Microphysiological systems capture signaling and dynamic interactions at the tumor cell-endothelial interface during extravasation. A: example MPS device containing a microvascular network (red) flanked by two parallel media compartments (pink). ΔP = pressure differential generated across the network. CTCs (blue) are perfused. B: zoomed-in view of microvascular network, highlighting key paracrine and juxtracrine steps during extravasation. C: CTC adherence to vessel walls. This occurs by adhesion signaling (EC E-selectin to CTC glycocalyx, EC glycocalyx to CTC CD44) and/or physical trapping where the CTC is wider in diameter than the microvessel. D: morphological behaviors in ECs and CTCs required for extravasation: i) ECs remodel their junctions in response to IL-6/8 to facilitate diapedesis, or remodel their apical membrane in response to luminal flow to facilitate CTC pocketing; ii) CTCs soften their cell body and nuclei, and elongate along the vessel surface to facilitate migration through ECs. E: CTCs utilize invadopodia and EC-mediated BM destruction to facilitate invasion. CTC-expressed IL-6/8 cause ECs to express MMP3. CTC invadopodia form focal adhesions with basement membrane via α_xβ₁, FAK, vinculin, and talin, the latter two facilitating local actin polymerization. Invadopodia recruit Tks5 and secrete MMP9 to cause BM destruction. F: MDA-MB-231 BC CTCs (red) adhered to endothelium (green) through interactions between CTC CD44 (red arrows) and streaks of HA atop ECs (blue).
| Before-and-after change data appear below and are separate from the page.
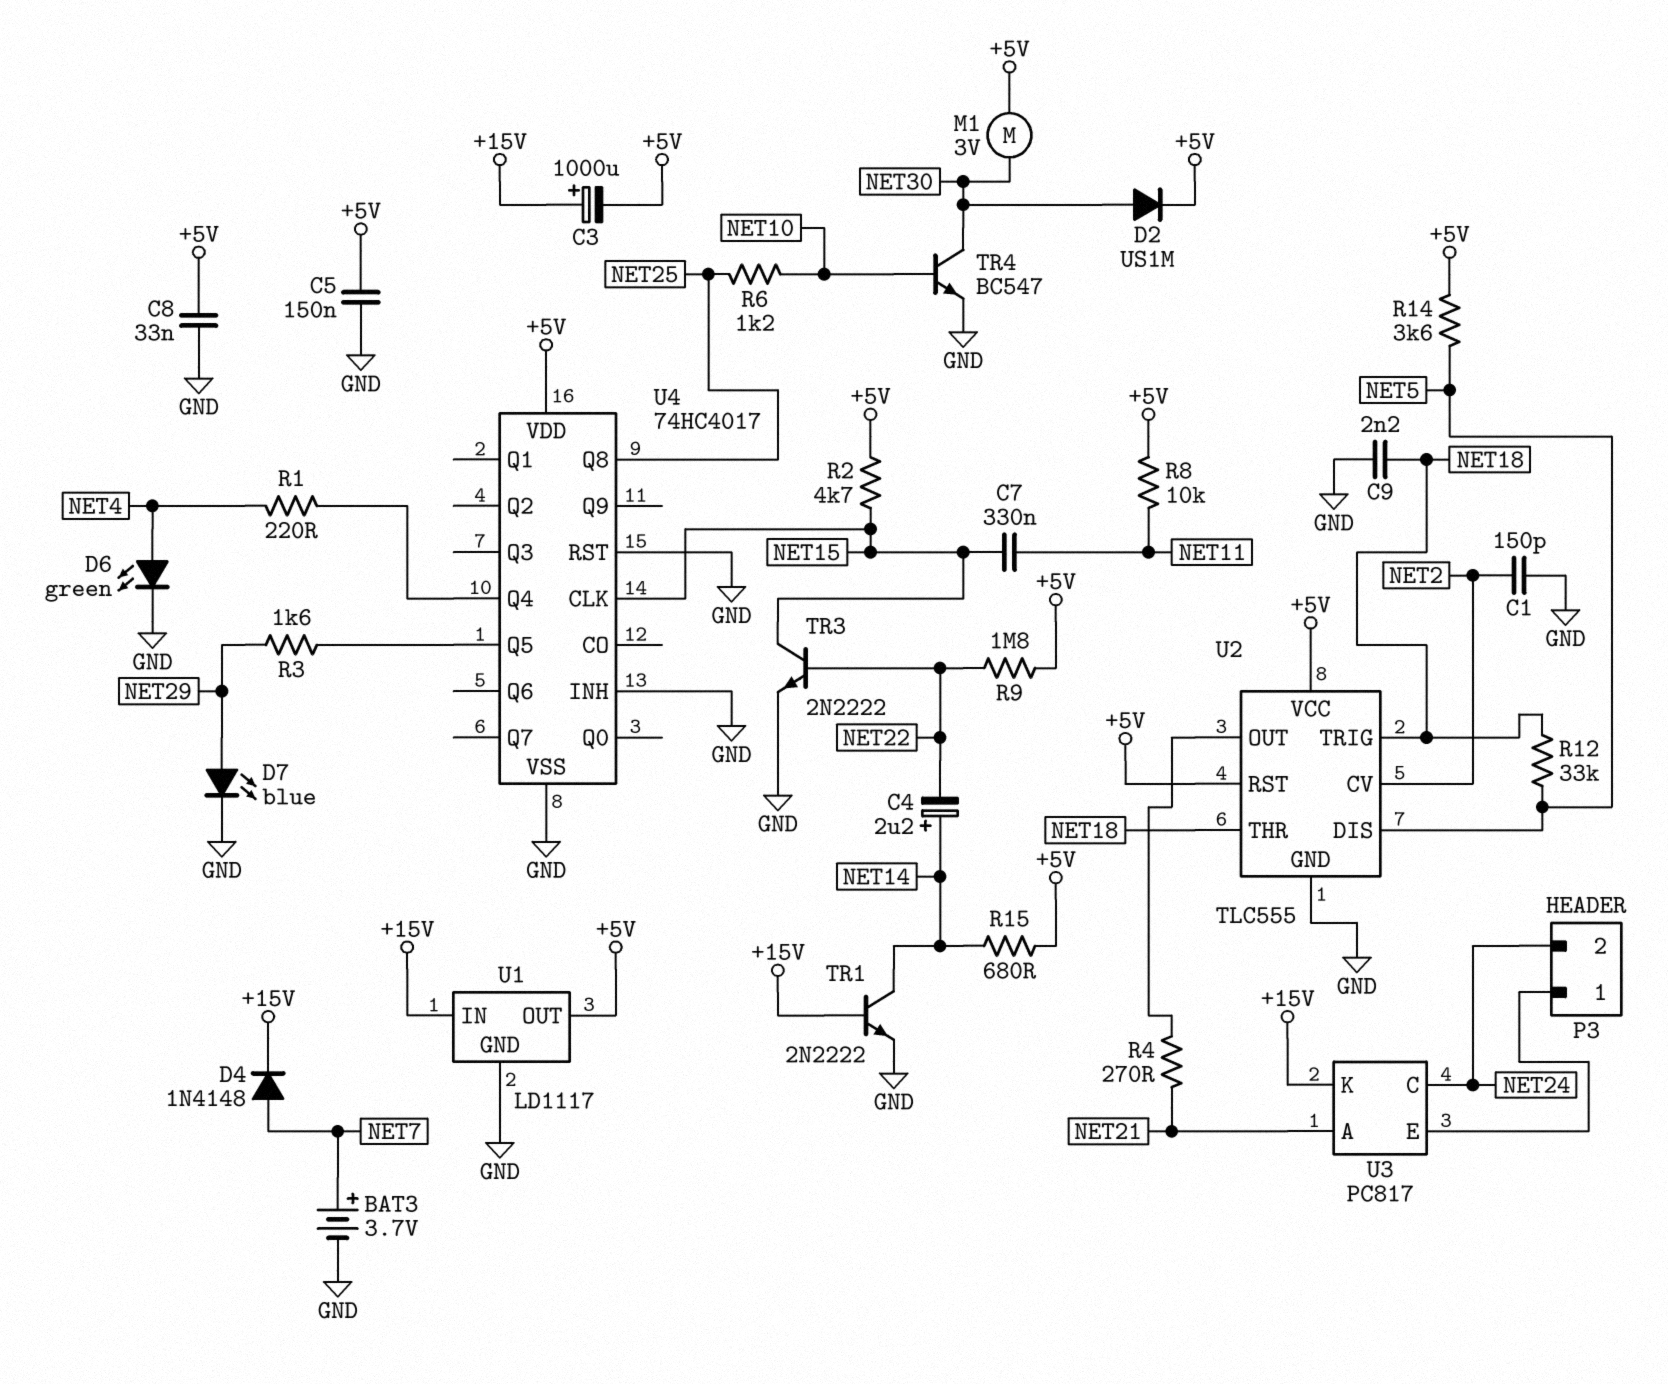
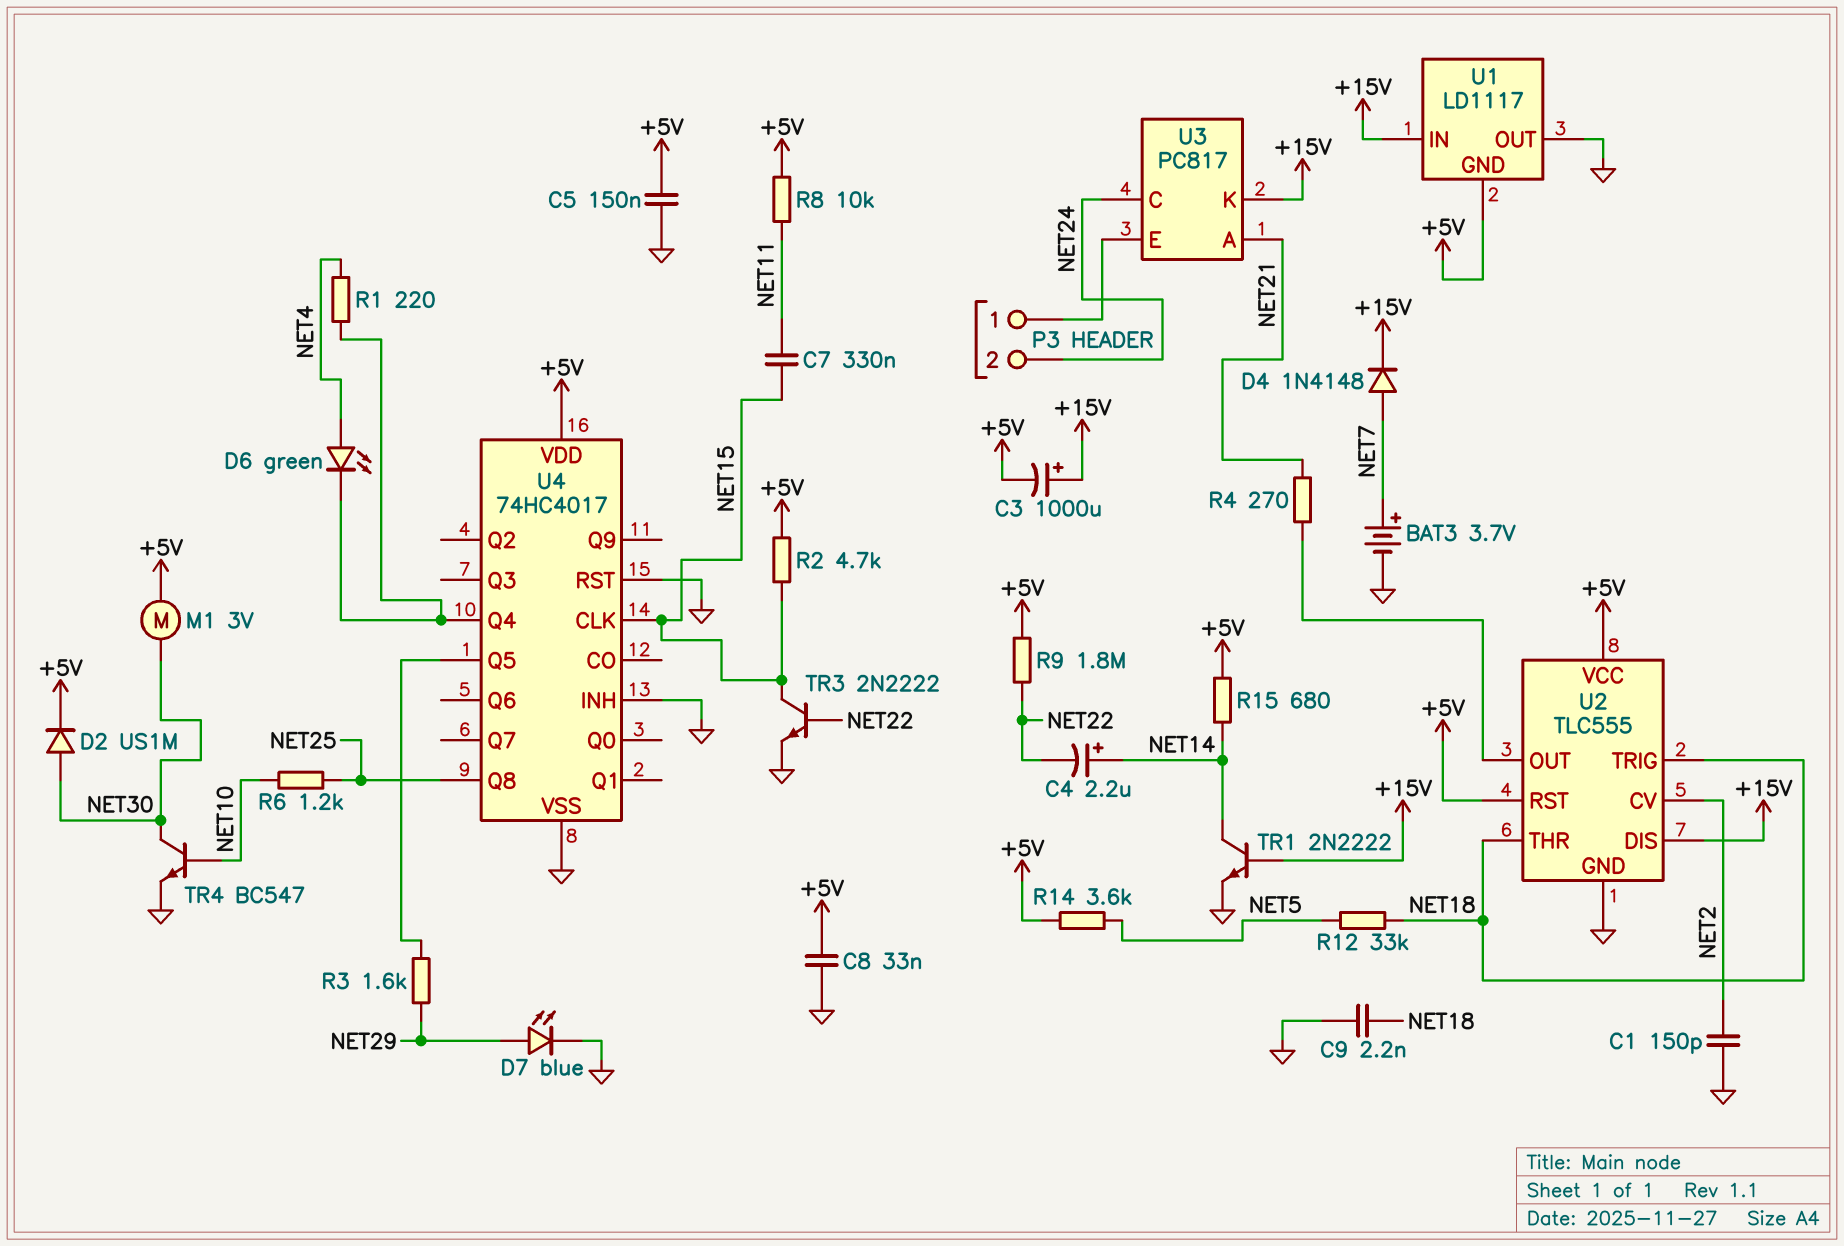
D6: LED green (A NET4, K GND) -> LED green (A NET4, K U4/Q4)
U1 pin GND: GND -> +5V
U1 pin OUT: +5V -> GND
U2 pin DIS: NET5 -> +15V

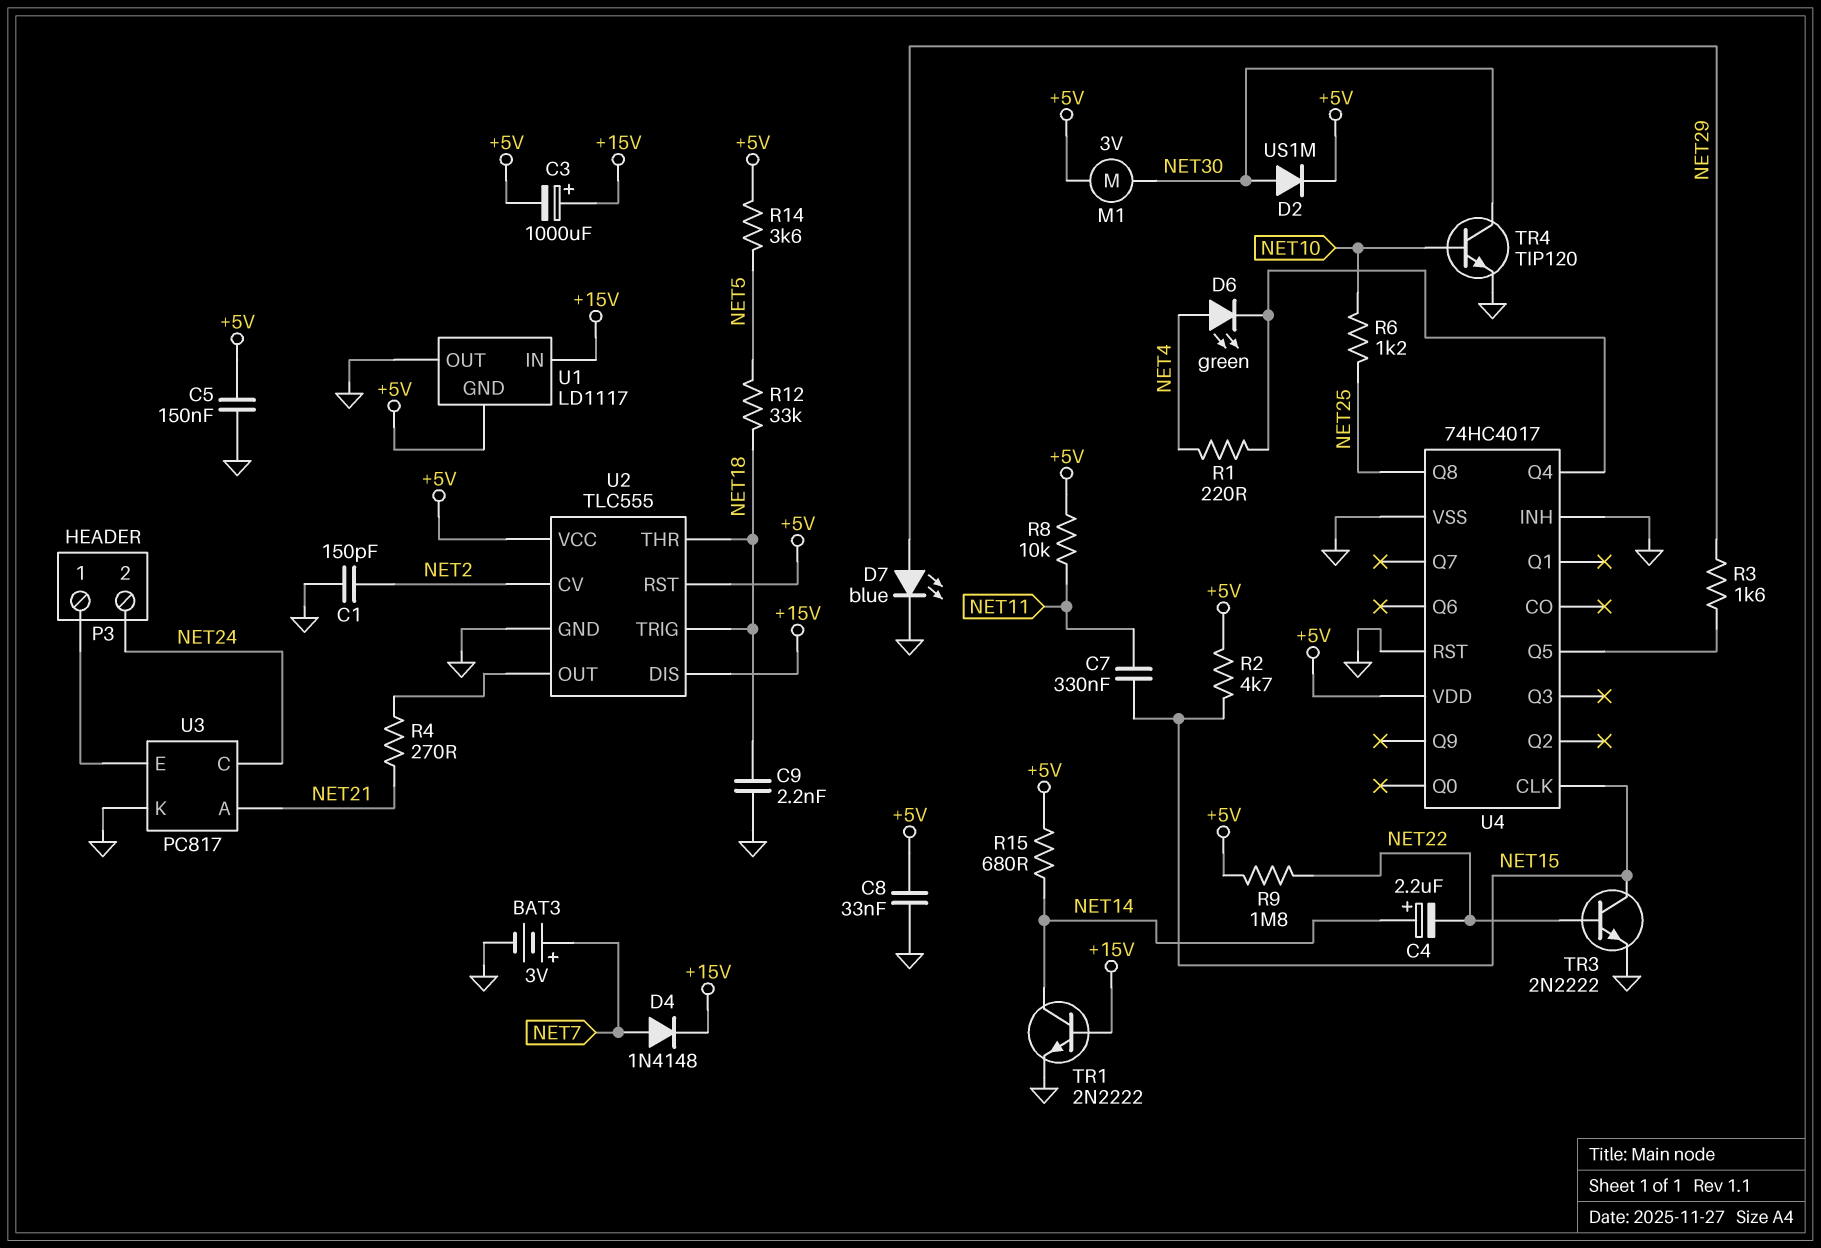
BAT3: 3.7V (plus NET7, minus GND) -> 3V (plus NET7, minus GND)
TR4: NPN BC547 (B NET10, C NET30, E GND) -> NPN TIP120 (B NET10, C NET30, E GND)
U3 pin K: +15V -> GND

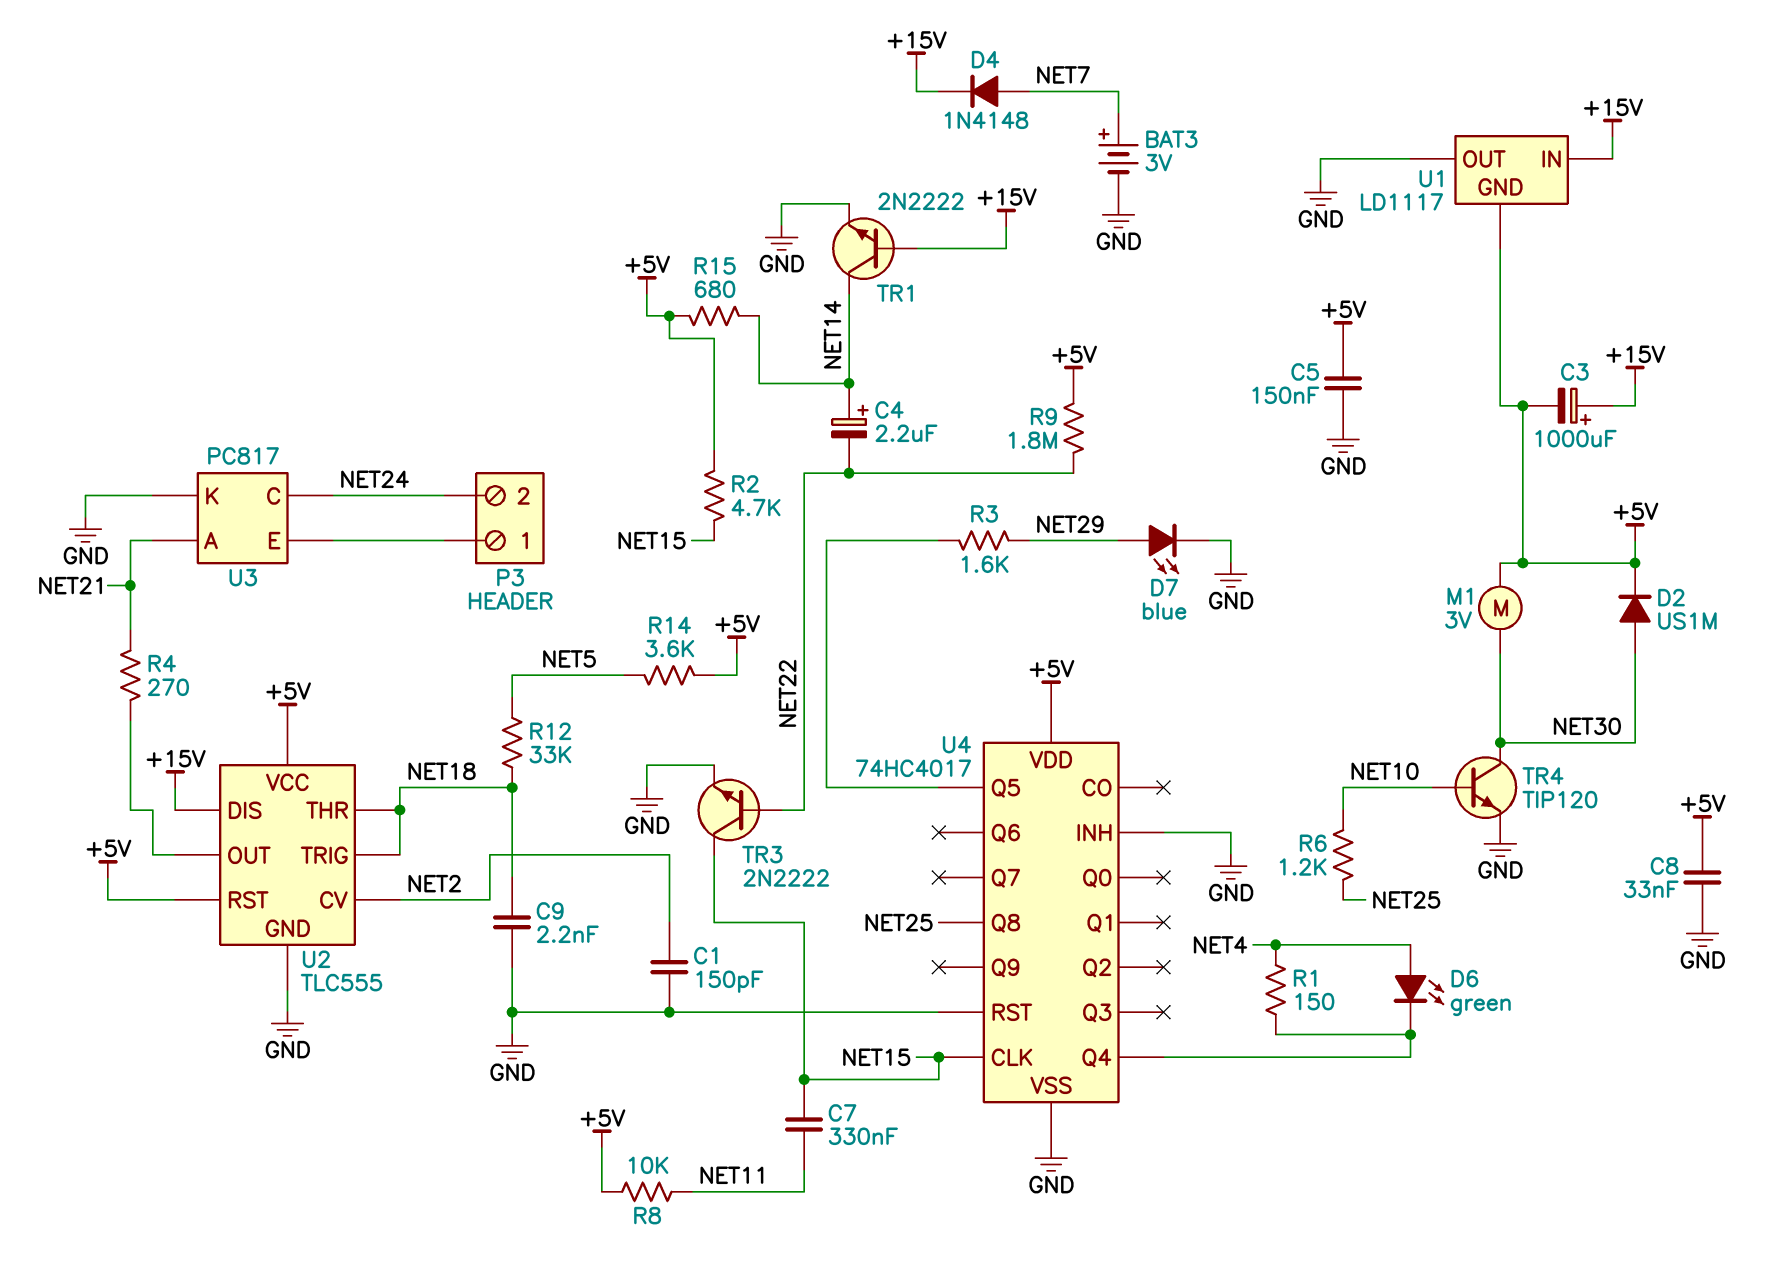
R1: 220 (NET4, U4/Q4) -> 150 (NET4, U4/Q4)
Dashed arrow indicates direction of flow. Scale bar 60 μm (16). G: time-lapse confocal imaging of MDA-MB-231 overexpressing fluorescent CD44 (gray) extravasating through endothelium. Red arrows indicate regions where CD44 binds ECM. T = 0 min is onset of CTC perfusion (16). F and G reprinted from Offeddu et al. (16) with no modifications (Creative Commons CC BY license). BC, breast cancer; BM, basement membrane; CTC, circulating tumor cell; EC, endothelial cell; ECM, extracellular matrix; GFP, green fluorescent protein; HA, hyaluronic acid; MPS, microphysiological system PDMS, polydimethylsiloxane; RFP, red fluorescent protein; TC, tumor cell.